Friday, July 24, 2020

Mistakes to Reflect On

The shock of hitting her head on the floor after tripping on the top of the stairs was more than she expected, though in a strange moment of mid-panic clarity she considered that it was part of human nature to underestimate how distracting a concussive impact would be. As she placed her hands under her to rise her mind began running the calculations, an uncooperative partition calmly presenting an estimate of the time lead lost by this blunder. A firm grip with a noticeable vibration of adrenaline hauled her up, mercifully reducing the impact of the mistake.

"Come on, Janice! We're almost there!" Maurice hissed as he helped Janice get to her feet and reach running speed again. Moments after the stairway was out of sight she heard the shattering crash of a shotgun, probably through the door given the sound of splintered wood that followed. They hadn't even tried locked the front door in their rush, but their pursuer preferred direct efficiency over subtlety. The ensuing footsteps weren't rushed, but heavy and methodical. If either of them pulled their pistol and tried to ambush at a corner, their foe would be too likely to match the shot with the more favorable weapon of the fight.

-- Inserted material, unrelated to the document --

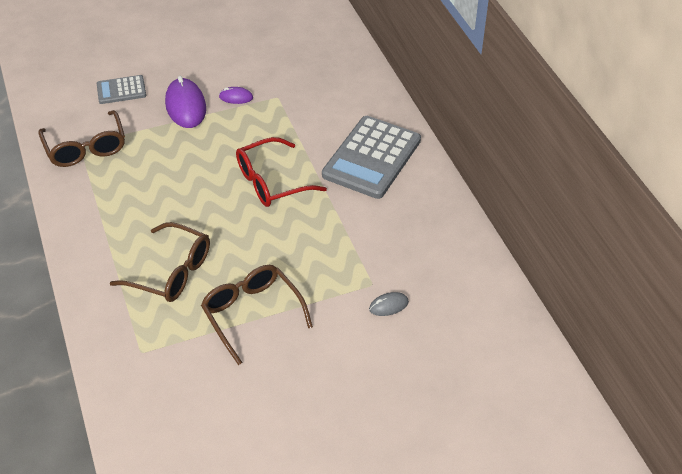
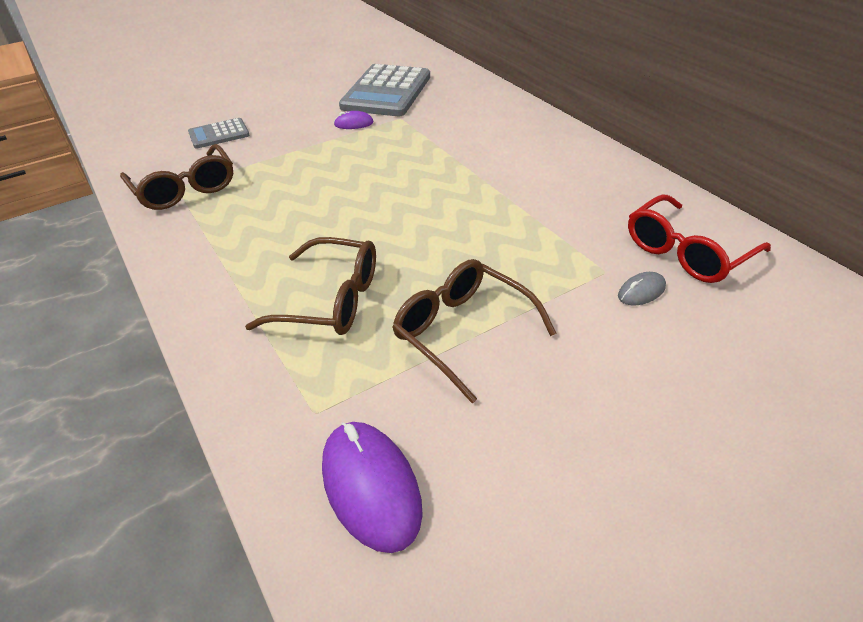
camera: 10 degrees left, 5 degrees down
(185, 106) = (298, 138): purple mouse -> purple mouse (371, 487)
(271, 182) = (425, 189): red glasses -> red glasses (686, 252)
(372, 158) = (532, 152): grey calculator -> grey calculator (386, 92)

Janice scrambled into the master bedroom right after Maurice. No mirror. Maurice opened the door on the far right side of the room. A closet. No mirror on the inside door. In that moment of Maurice's dismay, Janice managed to reach the other side and throw open the door, feeling a burst of jittery relief as it revealed the master bathroom. This was definitely a house that neither of them could ever afford. It was even bigger than the dining room in her parent's house. She fumbled for the light switch so she could see where the mirror was, and the fluorescent glow treated her to the sight of a full-wall mirror opposite of the bathtub and shower. "In here!" She quickly shouted to Maurice. As her partner ran in she noted the absurd scale of the amenities. Surely the bath and shower could each hold a dozen people properly, wasteful unless the owners intended to hold orgies in this house. Realizing she was wasting time as the rhythmic sound of booted footfalls grew ever louder, she turned and threw herself into the mirrored surface.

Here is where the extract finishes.